Indigenous art has long existed under the radar at Yale University, with its thousands of artworks and cultural and sacred items residing in disparate collections scattered throughout the campus.
“Objects have been displayed in glass cabinets or tucked away in storage, in wooden drawers and steel cabinets, with catalogue numbers scrawled across their birch bark, river cane and hide,” the curators write in introducing “Place, Nations, Generations, Beings: 200 Years of Indigenous North American Art,” a compelling exhibition that draws upon objects from the Yale University Art Gallery, the Yale Peabody Museum of Natural History and the Beinecke Rare Book and Manuscript Library.

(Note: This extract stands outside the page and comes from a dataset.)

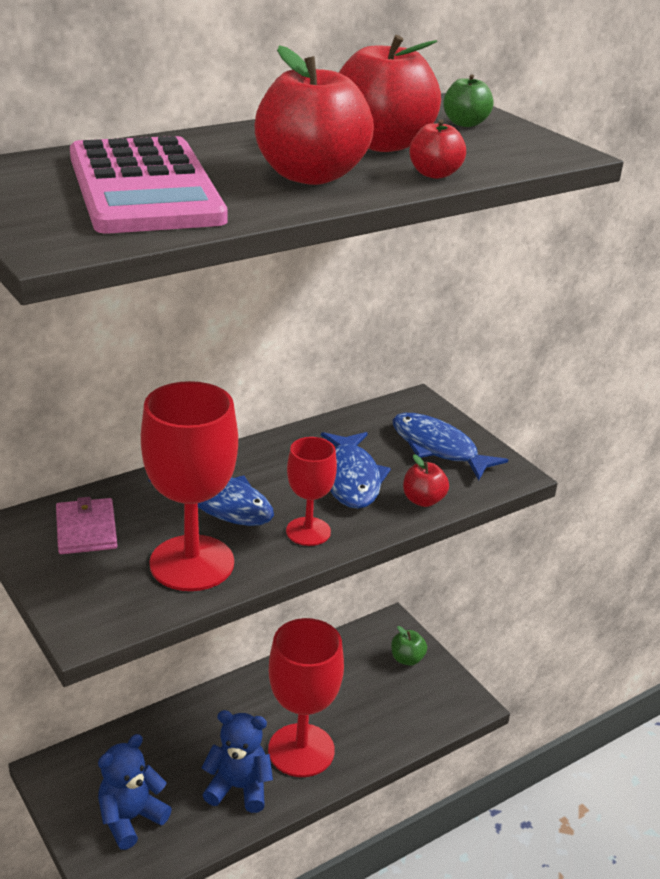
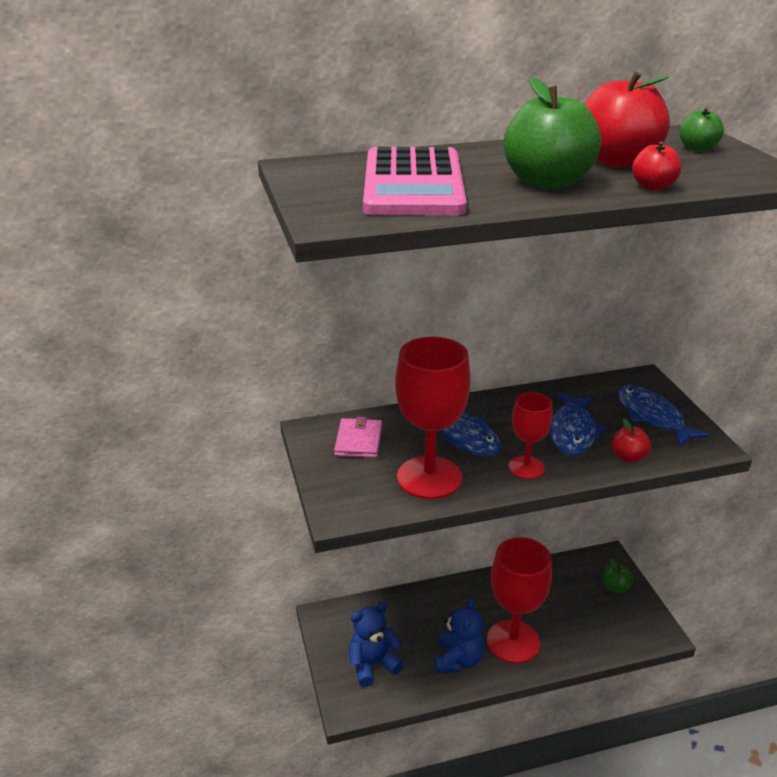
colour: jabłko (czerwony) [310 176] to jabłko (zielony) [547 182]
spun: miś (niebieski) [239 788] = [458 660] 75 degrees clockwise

The beautiful and poignant show is in many ways a paean to the 40 Indian nations whose art is finally being given the respect it deserves. Co-curated by three Yale university graduates, Katherine Nova McCleary (Little Shell Chippewa-Cree), Leah Tamar Shrestinian and Joseph Zordan (Bad River Ojibwe), 92 objects perform “as emissaries” to cultures that have been misrepresented, abused and interpreted through the lens of the Colonial settler or ethnographer. Delving into Yale’s “entangled, often-violent, shared history,” its curators write, made it all the more imperative that this complex story needed to be revisited and reframed.